Implicitement, le projet même de Boards Of Canada consiste en partie à saisir ces précieuses mélodies qui hantent le cerveau du musicien et à tenter de les restituer au sein de vignettes impeccablement troussées, délicatement émaillées. Pourtant, malgré leur envie de parler, les deux Ecossais sont loin de tout révéler de leurs vies ou méthodes de travail, et ferment toujours la porte de leur domicile et de leur studio : ils en possèdent d'ailleurs chacun un ? les deux derniers titres du nouvel album, si semblables et formant une suite logique, ont ainsi été réalisés séparément. Plus tard, ils avoueront que les influences majeures de leur nouvel album n'ont rien d'électronique mais sont plutôt ancrées au début des années 70 : les albums de Joni Mitchell, James Taylor ou Neil Young sont ainsi les étonnantes figures tutélaires de leurs morceaux les plus récents.
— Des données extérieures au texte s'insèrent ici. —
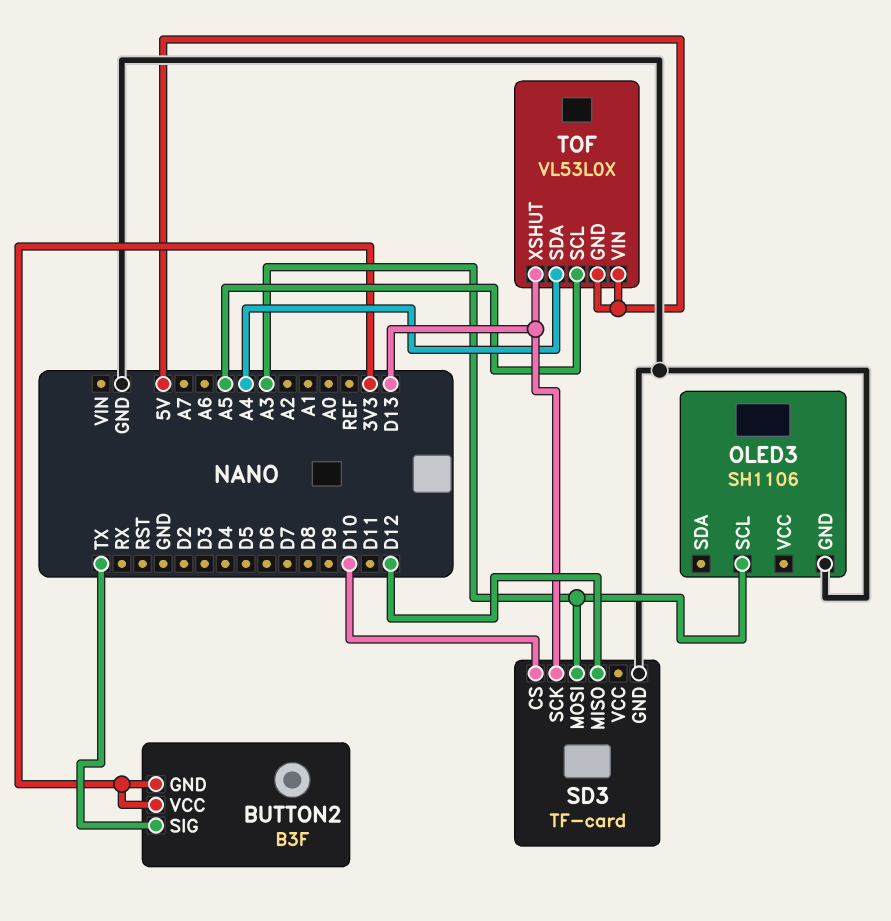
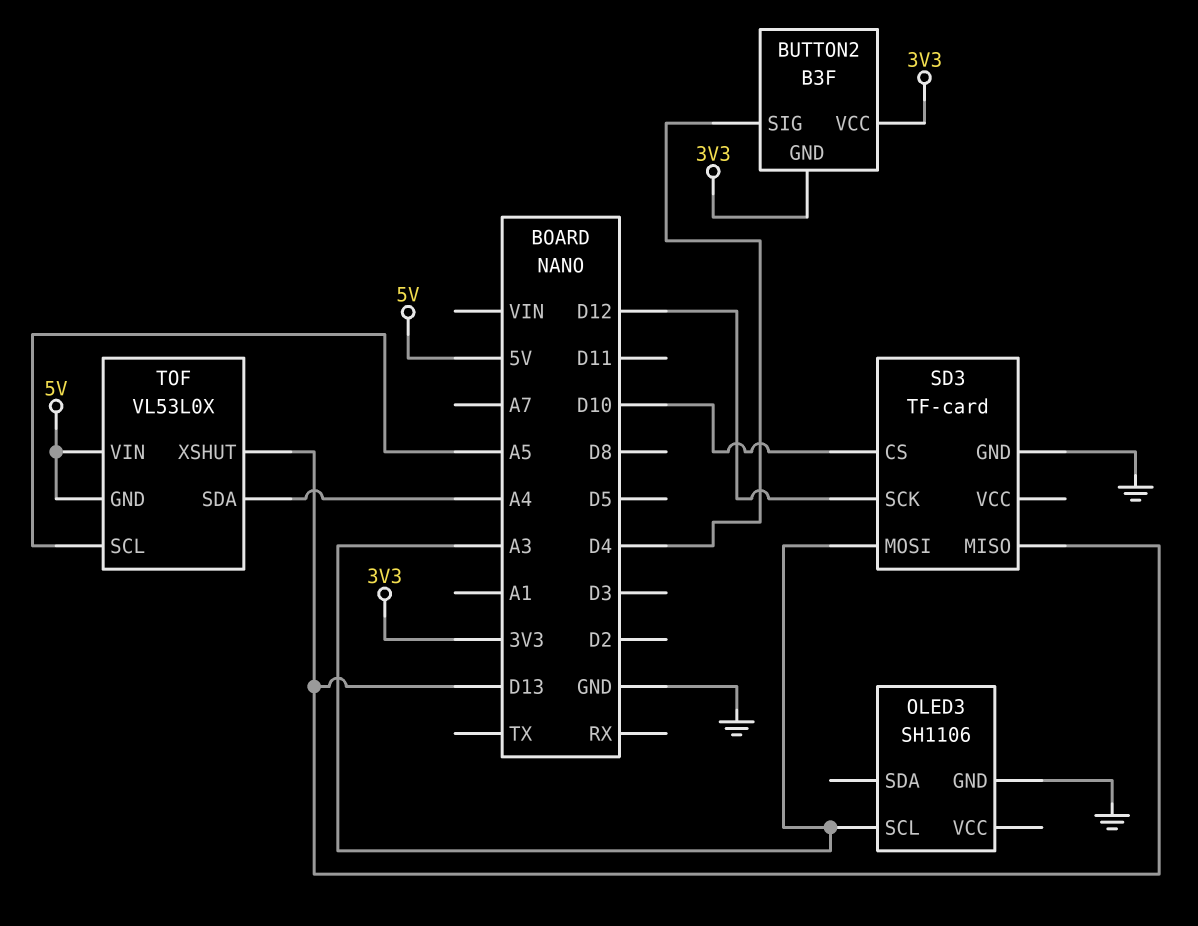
BUTTON2 pin SIG: TX -> D4
SD3 pin MISO: D12 -> D13
SD3 pin SCK: D13 -> D12

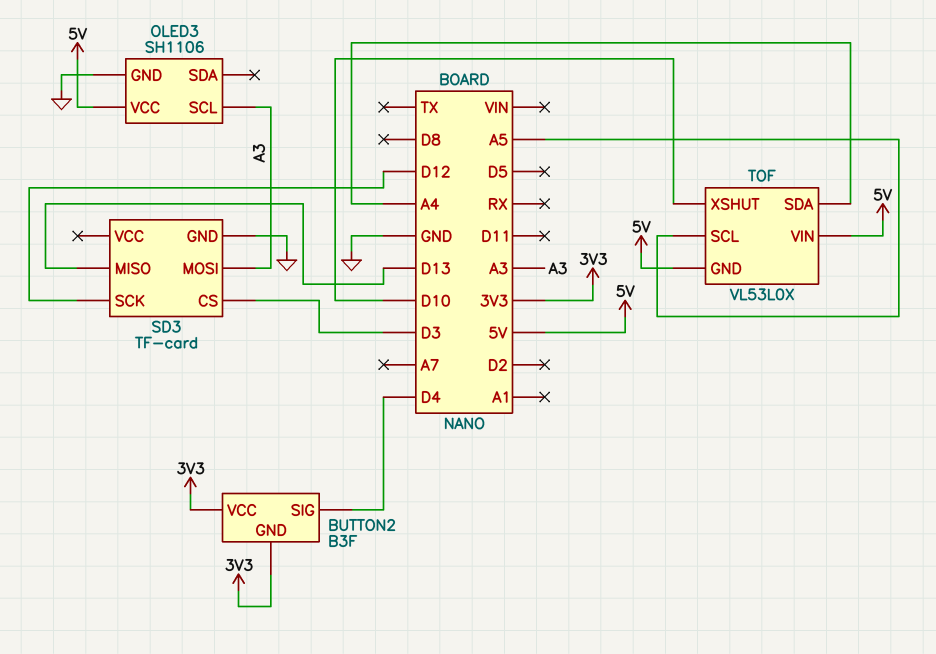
OLED3 pin VCC: none -> 5V
SD3 pin CS: D10 -> D3
TOF pin XSHUT: D13 -> D10

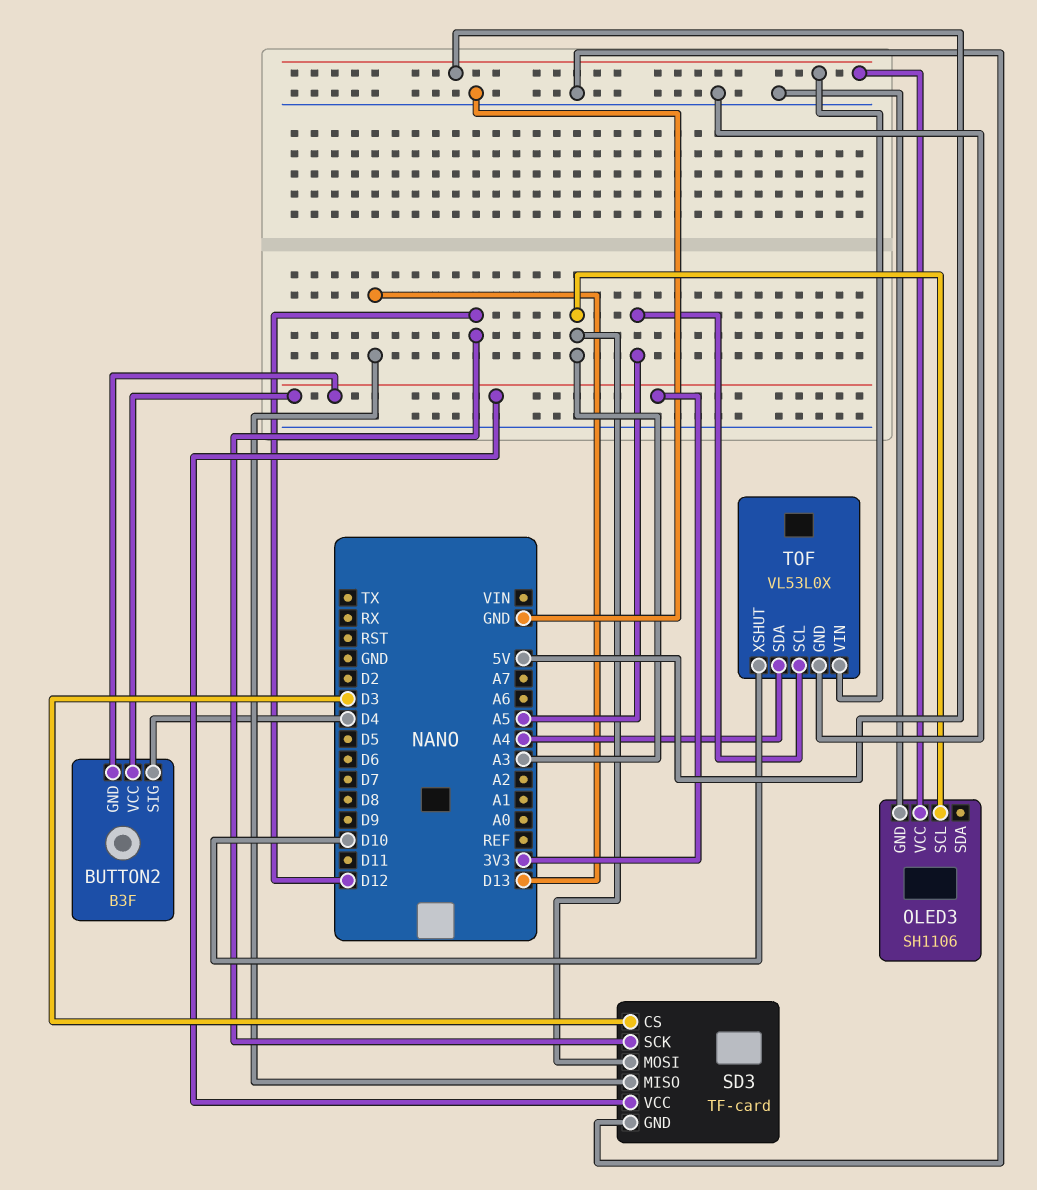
SD3 pin VCC: none -> 3V3
TOF pin GND: 5V -> GND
Pour autant, le son du groupe ne s'est pas entièrement métamorphosé, ne s'est pas mué en une suite de comptines jazzy, de vignettes folk ou d'excursions rock. Au contraire, dès les premières notes, les marques de fabrique du groupe s'imposent immédiatement, créant un très ambivalent sentiment de familiarité, comme si l'on regardait de vieux films en super-8, qui font d'abord croire qu'on est là en terrain plus que connu, que ce n'est pas la peine d'avancer davantage. L'erreur, bien sûr, serait de s'arrêter à ces impressions de déjà-vu. Car The Campfire Headphase va au-delà des autres albums de Boards Of Canada, au-delà de beaucoup d'autres albums sortis en 2005. Effectivement, Boards Of Canada a ajouté à ses habituels filtres et structures électroniques des guitares et des percussions, qui donnent à l'ensemble un air d'architecture ancrée dans une terre aux fondations stables mais en même temps étrangement mouvantes. Il y a ainsi beaucoup de fragilité dans cette musique, qui semble toujours en équilibre entre le sommeil et l'éveil, forme un cocon aquatique qui plonge son auditeur dans un univers de rêverie vaguement mélancolique, mais toujours réconfortante. The Campfire Headphase s'écoute ainsi comme si l'on regardait un croisement entre des films de Hou Hsiao-hsien et de Wes Anderson, faussement délétères et dont les atmosphères imprègnent durablement la rétine, les oreilles. Autant d'impressions et de sensations qui, imperceptiblement, modifient la manière dont on écoute la musique et affectent surtout la perception de la vie en train de se tisser, doucement, délicatement. (Inrocks)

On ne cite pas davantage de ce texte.